# Christmas Baking (and steaming!!!)



## kyles (Nov 21, 2004)

I'm really interested to know what your traditional baking involves. Last year I rebelled and didn't do any of the traditional English cooking, this year I am doing it all. I am baking a Christmas cake (in the oven as we speak, it's been in there for three hours, another hour and a half to go) then I wrap it in foil and feed it with brandy every couple of weeks.

Last week I steamed my Christmas puddings, the mixture made two, so if anyone wants one, it's in my fridge, all tied up with string and ready to go!

Mince pies are the next thing on the agenda. I made two lots of fruit mince two weeks ago and they are happily maturing away, I made another batch yesterday with grated quince. I'll make the pies a few weeks before the big day and will freeze them.


----------



## Chief Longwind Of The North (Nov 21, 2004)

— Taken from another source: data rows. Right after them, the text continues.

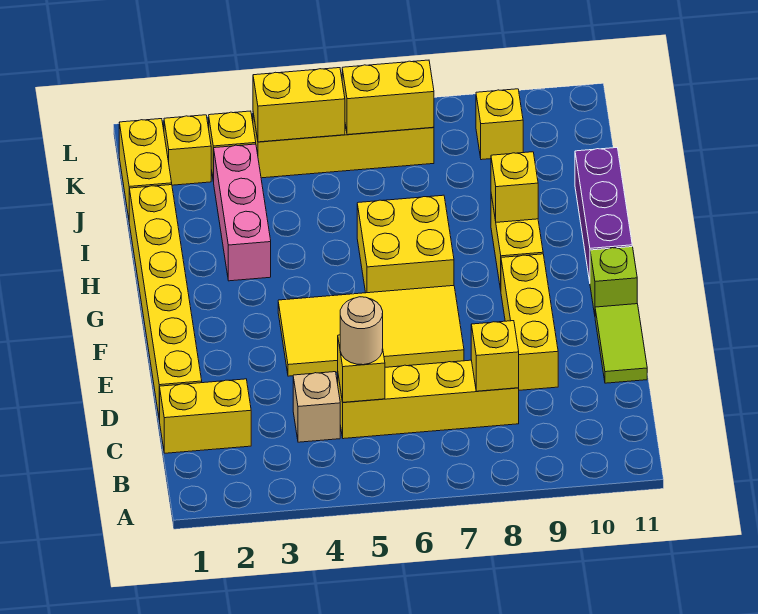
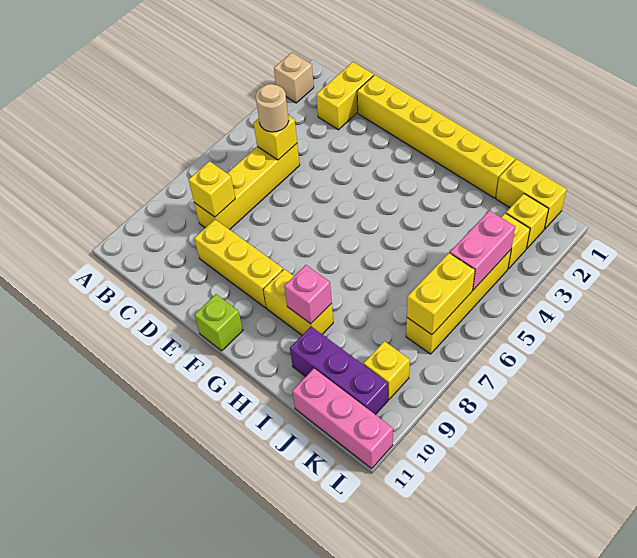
tan brick C4 level 1 -> tan brick A2 level 1
lime tile D11:E11 level 1 -> none
yellow tile E4:F7 level 1 -> none
yellow brick G6:H7 level 1 -> none
purple brick G11:I11 level 1 -> purple brick I10:K10 level 1
pink brick H3:J3 level 1 -> pink brick J11:L11 level 1
yellow brick H9 level 2 -> pink brick H9 level 2
yellow brick K4:K5 level 2 -> pink brick K4:K5 level 2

Chrstmas Tea Ring - origin - MOL.  Made from a rolled crust (long rectangle), and filled with raisins, butter, brown sugar, walnuts, and cinamon, similar in flavor to mince meat, but without so much cloves, glazed with a green colored milk/sugar glazing.  Originally, I imaging the glaze was mint flavored.  But I detest mint.  I can't help it.  My grandmother once gave me a York Peppermint Pattie.  She didn't let me know it was mint.  I took one bite and ... well, I won't go into what happened).

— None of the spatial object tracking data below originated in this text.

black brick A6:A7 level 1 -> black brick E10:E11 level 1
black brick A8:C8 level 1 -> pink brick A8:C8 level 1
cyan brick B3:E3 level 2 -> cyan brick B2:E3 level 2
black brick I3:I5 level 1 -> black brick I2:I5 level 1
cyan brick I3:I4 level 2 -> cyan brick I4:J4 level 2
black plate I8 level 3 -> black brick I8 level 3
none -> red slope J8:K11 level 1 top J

Another favorite is the cookie Christmas Tree.  I have a kit that has a bunch of star shaped cookie cutters, each slightly smaller than the other.  You make a simple sugar cookie recipe, spread with royal icing, and stack to form a very nice christmas tree.  I use both red and green food coloring in seperate batches of the icing.  You can decorate with those little silver colored candies, red hots, etc.  Makes an attractive and edible display.  To get even more fancy, I sometimes make little icicles from simple syrup cooked to the hard crack stage, and attach them with the help of a toothpick and melted sugar do the tree.  Looks very cool.

I've always wanted to make a gingerbread house, but haven't done it yet.  I wonder if sugar could be made into a pencil thick rod, and heated like glass to create edible ornaments for a real tree.  I've seen one of the chef's on the Food Network blow molten sugar, like glass into a swan, so I have to think it could be done.  That would be a very interesting project for me to try.  But temperature would be tricky.  I wouldn't want the sugar to carmelize.

Any of my food fanatical freinds out there every blow glass, or sugar?  Have we any artists in our midst?  Let me know.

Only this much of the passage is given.